Given the uncertainty involved in reviewing and my overly fastidious tendency to make the final text read as if I’d translated it in the first place, I generally turn down review projects in favour of more predictable and (for me) enjoyable translation work. But recently I was asked by an agency to review four translations of the same text by different translators who were applying for work. This turned out to be a fascinating process. Translators tend to work in complete isolation, occasionally getting insightful review comments, but otherwise receiving little feedback on their work provided the client is happy. No news is good news, but you don’t learn much this way. This review assignment gave me a rare opportunity to see how four different translators had tackled the same text.
The most interesting thing I learned was that my instincts about the quality of each translation within the first 2-3 sentences proved to be spot on in terms of the final review rating.

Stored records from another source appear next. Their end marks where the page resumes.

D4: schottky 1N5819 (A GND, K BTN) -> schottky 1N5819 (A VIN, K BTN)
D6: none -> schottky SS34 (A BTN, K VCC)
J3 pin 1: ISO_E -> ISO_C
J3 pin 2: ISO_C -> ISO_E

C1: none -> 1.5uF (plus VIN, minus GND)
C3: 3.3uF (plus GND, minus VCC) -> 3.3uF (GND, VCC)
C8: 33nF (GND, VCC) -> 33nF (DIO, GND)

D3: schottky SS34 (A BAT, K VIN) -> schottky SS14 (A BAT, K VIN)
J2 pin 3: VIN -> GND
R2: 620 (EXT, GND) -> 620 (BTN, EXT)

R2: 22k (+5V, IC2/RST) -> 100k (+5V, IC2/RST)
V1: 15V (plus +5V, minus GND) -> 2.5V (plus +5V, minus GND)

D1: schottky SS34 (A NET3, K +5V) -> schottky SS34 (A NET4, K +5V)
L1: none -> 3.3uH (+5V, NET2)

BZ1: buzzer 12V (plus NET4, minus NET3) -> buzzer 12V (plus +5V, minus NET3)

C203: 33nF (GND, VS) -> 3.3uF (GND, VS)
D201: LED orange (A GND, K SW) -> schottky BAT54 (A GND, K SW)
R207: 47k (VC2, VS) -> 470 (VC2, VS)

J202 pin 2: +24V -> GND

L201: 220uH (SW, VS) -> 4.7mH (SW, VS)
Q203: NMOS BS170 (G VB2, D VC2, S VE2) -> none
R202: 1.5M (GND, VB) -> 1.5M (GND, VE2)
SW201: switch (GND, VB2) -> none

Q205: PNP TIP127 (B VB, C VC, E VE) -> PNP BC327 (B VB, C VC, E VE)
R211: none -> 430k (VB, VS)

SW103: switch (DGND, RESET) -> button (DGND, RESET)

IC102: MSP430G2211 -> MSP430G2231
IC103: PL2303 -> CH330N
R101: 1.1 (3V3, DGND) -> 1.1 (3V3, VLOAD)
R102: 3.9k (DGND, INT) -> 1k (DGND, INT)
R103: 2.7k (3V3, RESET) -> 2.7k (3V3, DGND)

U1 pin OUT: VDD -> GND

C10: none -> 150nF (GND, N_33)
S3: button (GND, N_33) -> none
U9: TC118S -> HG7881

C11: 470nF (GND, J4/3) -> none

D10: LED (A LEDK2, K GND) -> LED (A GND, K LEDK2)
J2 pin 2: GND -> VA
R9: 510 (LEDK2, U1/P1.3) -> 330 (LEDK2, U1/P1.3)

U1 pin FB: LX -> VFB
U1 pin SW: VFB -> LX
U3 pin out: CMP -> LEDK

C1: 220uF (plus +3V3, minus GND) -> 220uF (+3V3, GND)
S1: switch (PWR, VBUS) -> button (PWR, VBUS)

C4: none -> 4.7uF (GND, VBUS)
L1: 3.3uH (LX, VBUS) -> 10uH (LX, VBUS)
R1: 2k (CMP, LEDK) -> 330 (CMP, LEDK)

The first two translations I assessed were ok but slightly “uneven”. If I hadn’t known they were translations, I still think I would have sensed within a few sentences that there was something odd about the texts. They just didn’t read particularly well. The third translation was like a breath of fresh air. The sentences flowed and there were no awkward or stilted moments. The fourth translation was a calamity. It was clunky, awkward and sometimes ungrammatical. There were several places where the author failed to match plural nouns to plural verbs and a host of other crimes against syntax.
A reviewer could have given an accurate rating for the translations without even looking at the original source text. Perhaps unsurprisingly, a comparison with the German text revealed that both the uneven translations contained a couple of interpretation errors. These involved minor slip-ups which subtly, but crucially, changed the meaning of the original text. The awkward fourth translation, which failed on every measure of readability, kept its final insult until the very last sentence, where a number given in numeral form had been incorrectly transcribed in the English with the result that the figure was out by a factor of a hundred. Sloppy translation reflected in sloppy attention to detailgoo.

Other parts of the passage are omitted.